É quase unânime a opinião dos pesquisadores quanto aos autores dos evangelhos. Estes redatores não foram judeus e nenhum deles chegou a conhecer Jesus. Portanto fica muito difícil falar de alguém sem ter conhecido e ainda usar como fonte de consulta pessoas que não foram testemunhas oculares. São indivíduos que conheceram outros e que estes por sua vez conheceram outros que tiveram contato com um ou outro que ouviu falar, ou conheceu quem disse ter visto o fato.
Estes textos “sagrados” não foram escritos em aramaico ou hebraico, mas em grego e trazem a marca de pessoas cultas e letradas, bem diferente dos ignorantes e analfabetos pescadores galileus que acompanharam Jesus. Se houve algum escrito original em hebraico ou na língua semita de Jesus este texto não chegou até os nossos dias.

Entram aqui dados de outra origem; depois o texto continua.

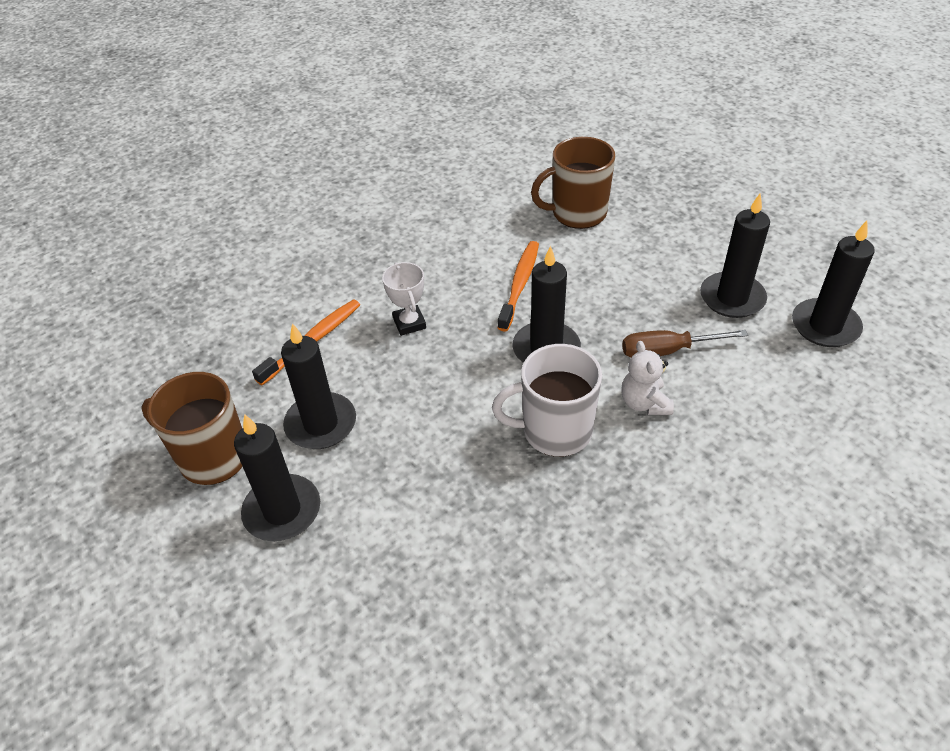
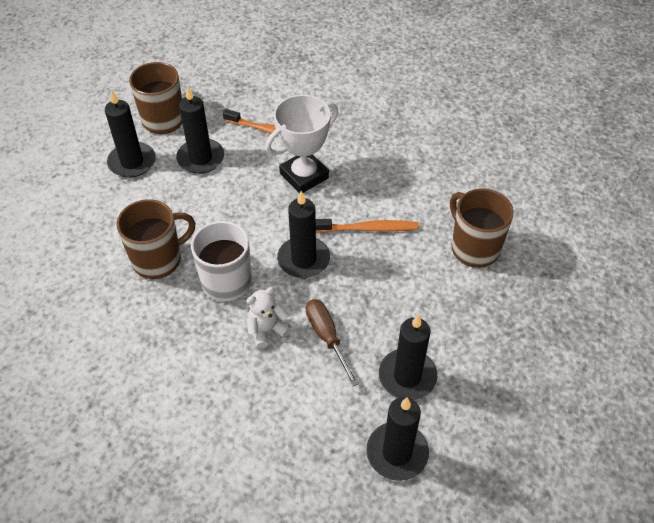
camera: 70 degrees right, 5 degrees up
(409, 323) = (304, 176): white trophy -> white trophy, size x1.77
(492, 502) = (158, 259): none -> brown mug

Quando lançamos o olhar investigativo seja no nascimento, na vida e na paixão do Homem de Nazaré, muitas contradições aparecem, colocando em xeque a veracidade dos fatos narrados nas escrituras. Um ponto em comum entre os pesquisadores acerca de sua morte foi o motivo principal para ela. É indiscutível que ele fez algo dentro do Templo que irritou os sacerdotes.
No evangelho atribuído a Marcos ele foi ao Templo nos últimos dias de sua vida, pois aquela semana era a da comemoração do Pessach, a páscoa judaica que relembra a fuga do Egito. Já no evangelho atribuído a João, ele vai ao Templo de Jerusalém logo no início de sua pregação, o que abriu espaço para uma argumentação sem provas por parte de algumas pessoas que sempre tentam arranjar uma explicação para o que não está escrito. A explicação foi a de que Jesus teria ido duas vezes ao Templo e cada evangelista só registrou uma.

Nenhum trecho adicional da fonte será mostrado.